I was an MTS (Member of Technical Staff) at Bell in those days and was invited to a lecture on this emerging development back in 1991 or 1992.  There were about 500 people present, best I could gage by eye, from all over Bell and AT&T.  The presentation was given in two parts, an intermission between.  The first part described the technical makeup of the system and the second the nature of its applications and what it represented in terms of the "social change" it would bring.  

I stood at the back of the auditorium and as the nature of the technology started becoming apparent to me, particularly the potential for abuse, I began watching the others in search or any indication that they also had some concerns.  Nothing.  The intermission was called and as I stood watching the exiting faces and picking up clips of conversation as people passed by, I saw nothing but smiles and heard lots of "this is really amazing..." and so on.

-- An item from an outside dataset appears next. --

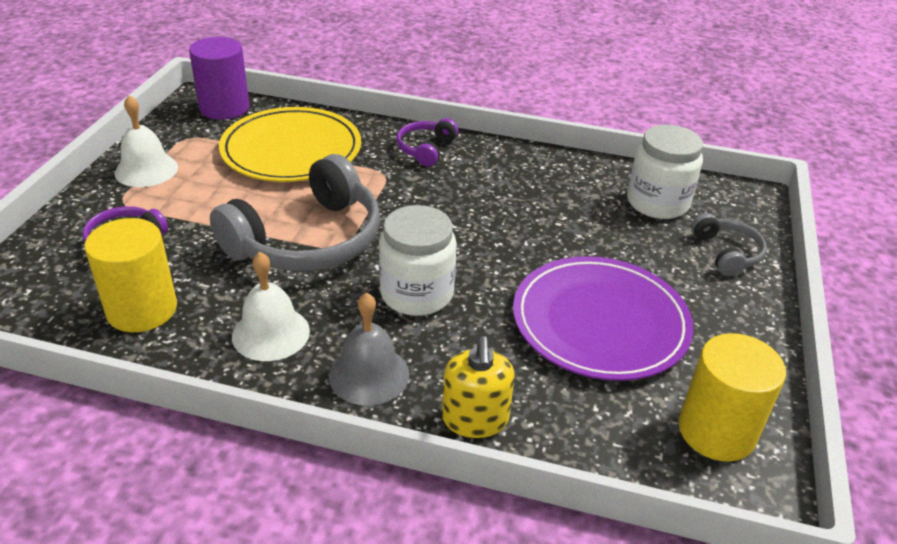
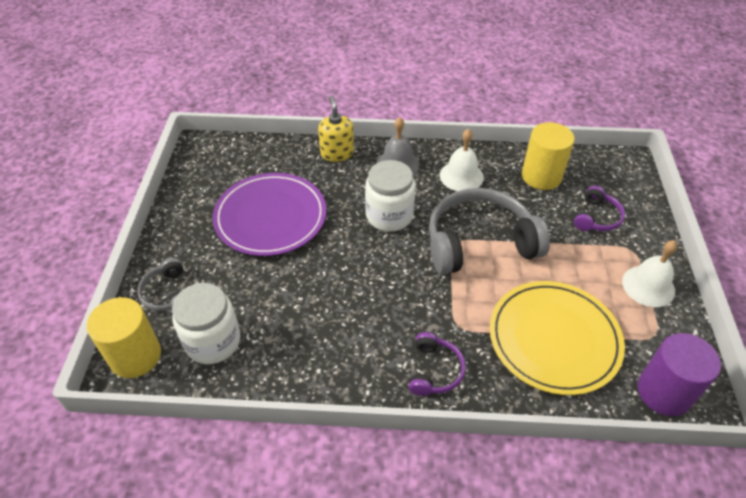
camera: 170 degrees right, 10 degrees up
(308, 240) = (479, 242): grey headphones -> grey headphones turned 45 degrees clockwise
(716, 431) = (213, 167): yellow cylinder -> yellow cylinder (135, 356)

When we reconvened, the discussion took a turn to the applications where it was stated most unequivocally and in a very matter-of-fact tone that when the SmartCard becomes ubiquitous (and the underlying assumption that it would was clear) every detail of your life would be kept there.  Name, address, ID photo, signature, social security number, bank records, medical records, _criminal records_, credit information, _passport and driver's license,_ insurance accounts, military service record, _purchasing history_, securities holdings, _driving record_ credit cards, _social affiliations_, and oddly enough, charitable activity was mentioned as well. 

In short, everything about you, regardless whether you wanted it there, would be on that card.  It was very specifically pointed out that you, the card holder, would have _NO SAY_ as to what was kept on that device, nor would _you_ have access to  the information.  The speaker said that it would all be there for a greater good, and those were the _precise_ words used!  I am dead serious about that.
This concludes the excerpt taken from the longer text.